# Would Having a Third Major U.S. Polituical Party Help?



## arnisador (Oct 12, 2013)

[h=1]In U.S., Perceived Need for Third Party Reaches New High
[/h] [h=2]Twenty-six percent believe Democratic and Republican parties do adequate job[/h]


> Amid the government shutdown, 60% of Americans say the Democratic and  Republicans parties do such a poor job of representing the American  people that a third major party is needed. That is the highest Gallup  has measured in the 10-year history of this question. A new low of 26%  believe the two major parties adequately represent Americans.
> 
> The results are consistent with Gallup's finding of more negative opinions  of both parties since the shutdown began, including a new low favorable  rating for the Republican Party, and Americans' widespread  dissatisfaction with the way the nation is being governed.



This would help for a while--but then polarization would set in again. It always does. Still, if we could get a few good elections out of a change, I'm all for it!


----------



## Sukerkin (Oct 12, 2013)

It might be a good move for a stop gap shake-up of the status quo :nods:.  

What is really needed tho' is a move away from the very notion of a 'political class' whose ambition is the exercise of power and whose love is of authority rather than for the people or their country.

I'm with Douglas Adams of this one:  It is a well-known fact that those people who most want to rule people are, ipso facto, those least suited to do it... anyone who is capable of getting themselves made President should on no account be allowed to do the job.


----------



## Steve (Oct 12, 2013)

Honestly, my opinion is that we need like 10 viable parties, where no one party would have the numbers necessary to form a sole majority in Congress.  That way, they would have to work together and could only push through any legislation by working together and forming coalitions.


----------



## ballen0351 (Oct 12, 2013)

I'm with Steve.  We need more then 3 we need at least 5 or 6.  2 def isn't working.  No party should ever be able to pass a law with zero support from the other party.  It removes the checks system out when that happens.


----------



## Steve (Oct 12, 2013)

We actually have parties that more accurately represent many peoples' political beliefs, but because prevailing wisdom is that a vote for a third party is a wasted vote, most bite the bullet and vote for a candidate they don't really believe in.  

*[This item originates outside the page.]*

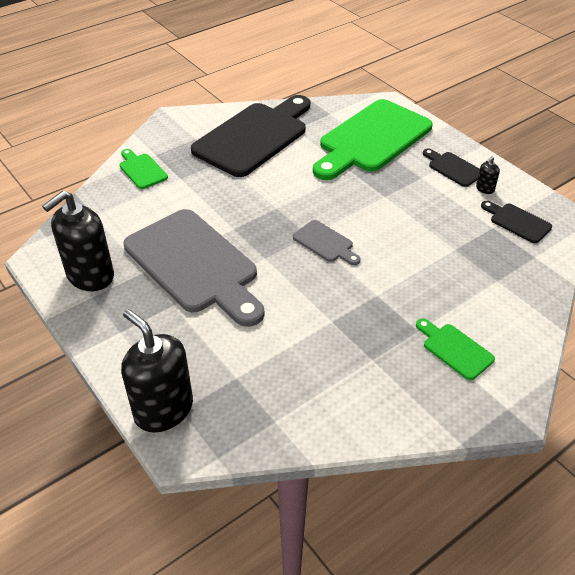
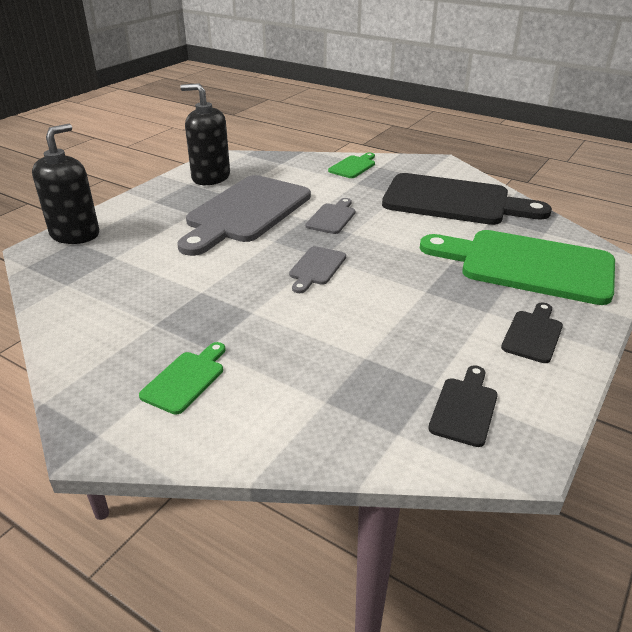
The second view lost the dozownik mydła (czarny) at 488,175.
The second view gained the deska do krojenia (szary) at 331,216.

People could vote their consciences and in candidates who actually represent them.


----------



## Sukerkin (Oct 12, 2013)

Aye, that's what I do.  I am a Liberal voter because that parties stated platform most closely resembles what I want out of government - sadly far too many vote Labour or Tory because their grandfathers did :rolls eyes:.


----------



## ballen0351 (Oct 12, 2013)

Sukerkin said:


> sadly far too many vote Labour or Tory because their grandfathers did :rolls eyes:.


So they couldnt possibly like what the Tory platform says?






Im just messing with you


----------



## Makalakumu (Oct 12, 2013)

Politics in the US would get a lot more interesting if the Republicans shed their membership into the Libertarian party and the Democrats did the same with the Greens. A lot more voices would be heard.


----------



## ballen0351 (Oct 12, 2013)

Makalakumu said:


> Politics in the US would get a lot more interesting if the Republicans shed their membership into the Libertarian party and the Democrats did the same with the Greens. A lot more voices would be heard.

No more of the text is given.